1. A substantial fraction of successful exits are now acquisitions. If you have ever been a part of an acquisition you know that unless the acquired company is a unicorn it is unlikely that you will see anything unless you are a key member of personnel. I've seen this happen to friends at >100 companies.

2. Long timelines to public complicate things. Options, even on a 10 year timeline, may expire before you can reasonably exercise them. The lack of cash can hinder life plans (children, house) and incentivise you to bet big. Each round requires the org to once again execute. If I build play a key role in making a business worth 100 million, and we raise at a value of 2 billion and fail to get there, my stock might now be worth very little.

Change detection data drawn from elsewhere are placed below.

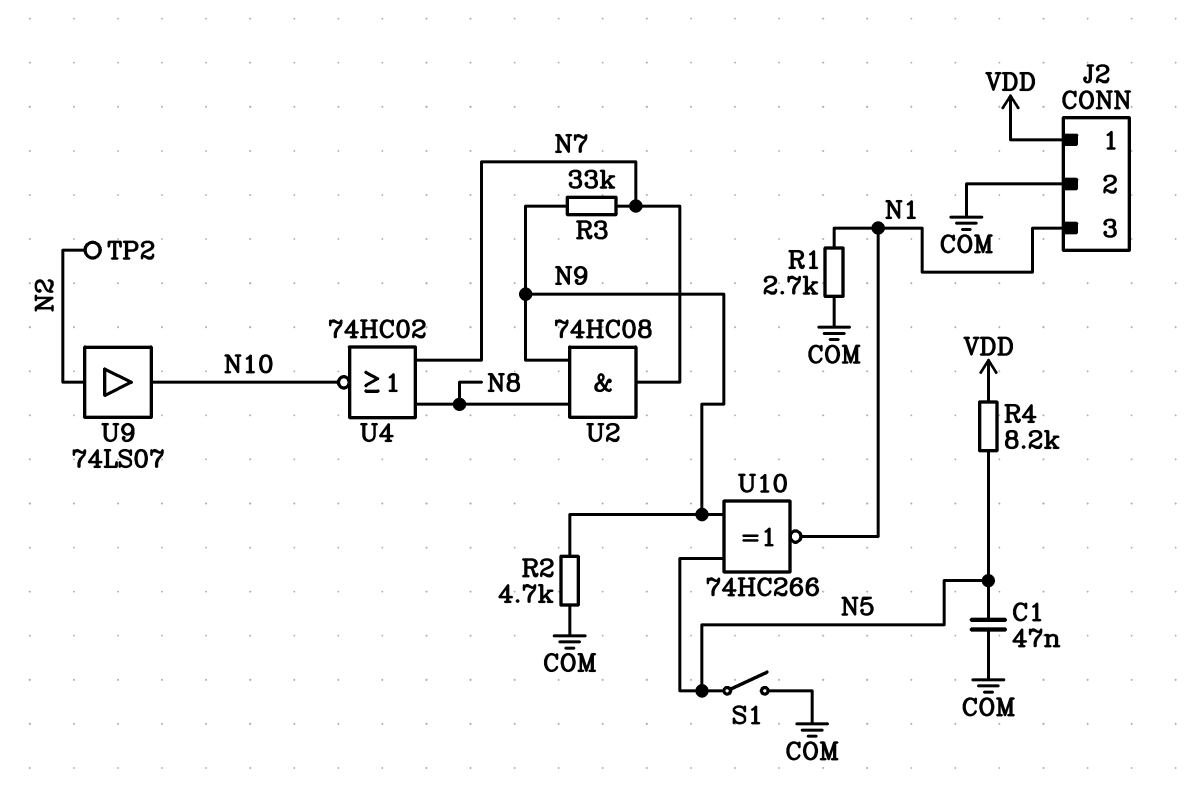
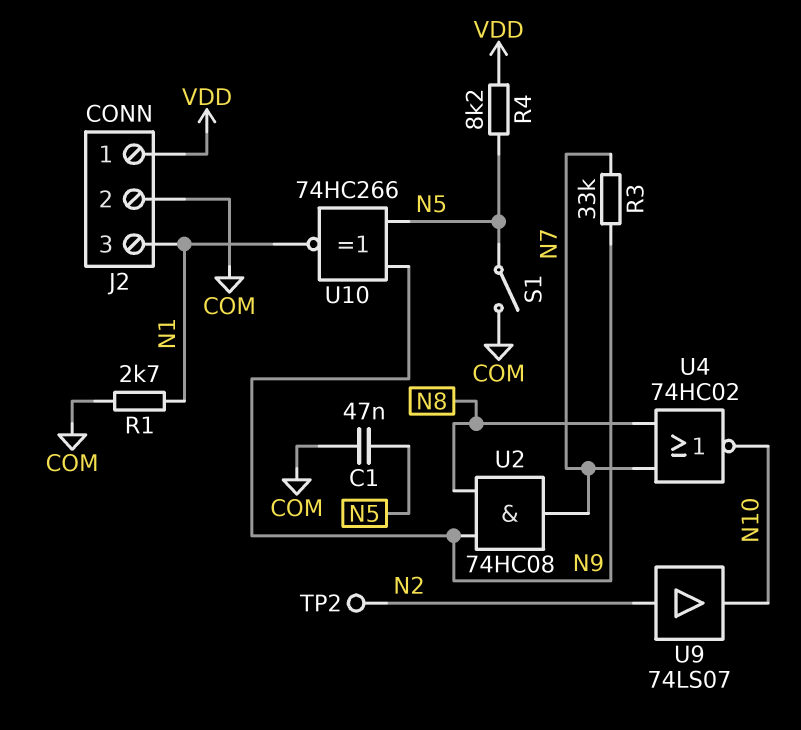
R2: 4.7k (COM, N9) -> none

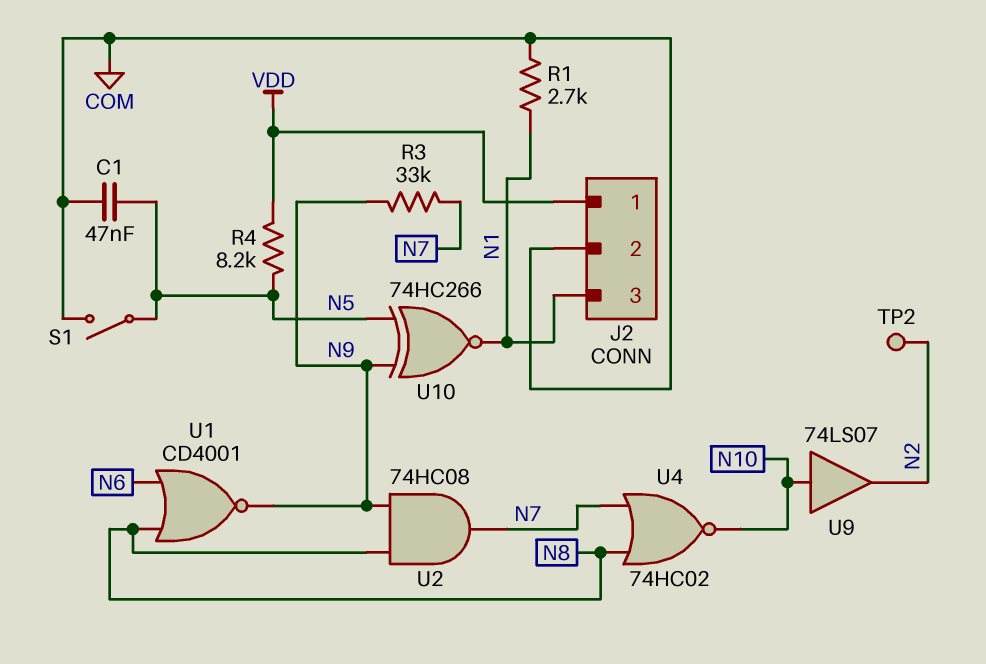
U1: none -> NOR CD4001 (in N6, in N8, out N9)
U9: buffer 74LS07 (in N2, out N10) -> buffer 74LS07 (in N10, out N2)

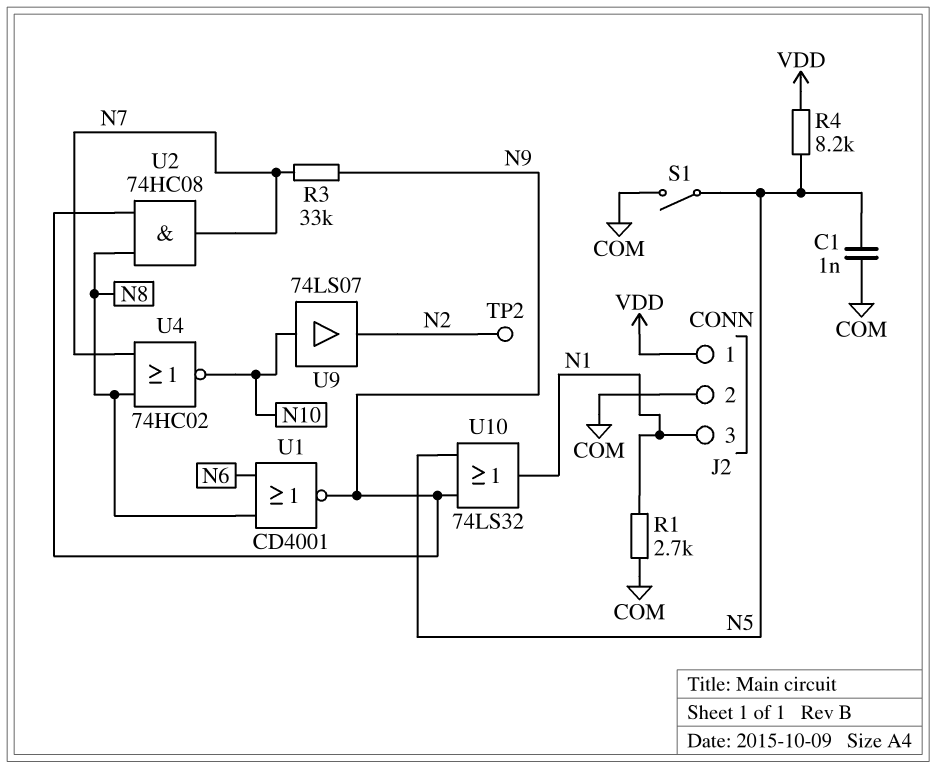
C1: 47nF (COM, N5) -> 1nF (COM, N5)
U10: XNOR 74HC266 (in N5, in N9, out N1) -> OR 74LS32 (in N5, in N9, out N1)

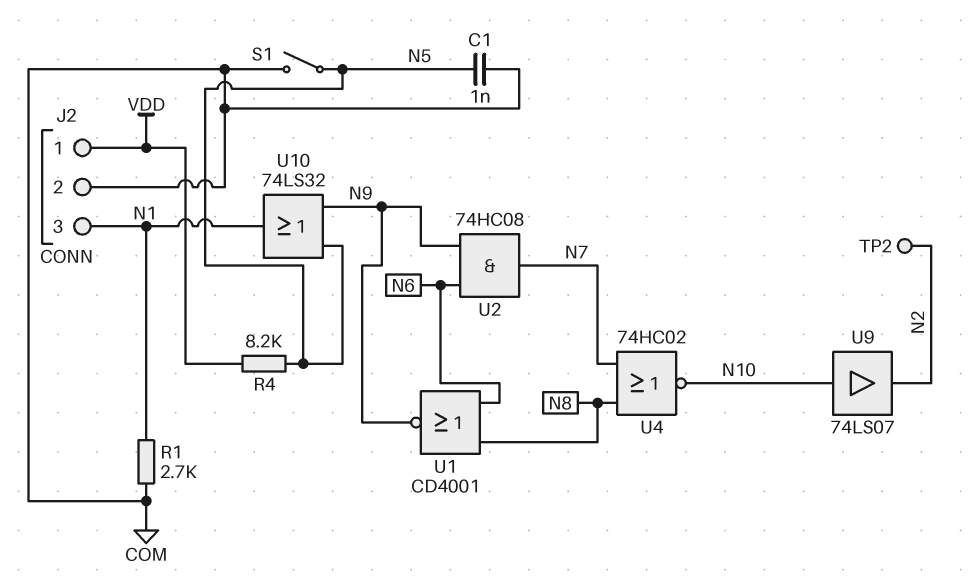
R3: 33k (N7, N9) -> none
U2: AND 74HC08 (in N8, in N9, out N7) -> AND 74HC08 (in N6, in N9, out N7)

The E(V) at larger companies is awesome by comparison.

1 comments

For point #1, it's the exit price that matters. Whether the exit takes the form of an acquisition or an IPO, is incidental. I've done both multiple times. Acquisitions tend to be faster, cleaner, and easier exits. IPOs are tough, and once public, you're often locked up.

>The E(V) at larger companies is awesome by comparison.

It's not just comp that's variable, but experience too. Fast-growing startups offer career opportunities that you'd rarely see at FANG. Even if your goal is to simply minimize risk and maximize upside, the optimal path is probably something like bouncing back and forth between FANG for the cash comp and fast-growing startups for the career acceleration.

Not to mention the type of people who thrive at early stage startups typically can't stand FANG environments, and vice versa.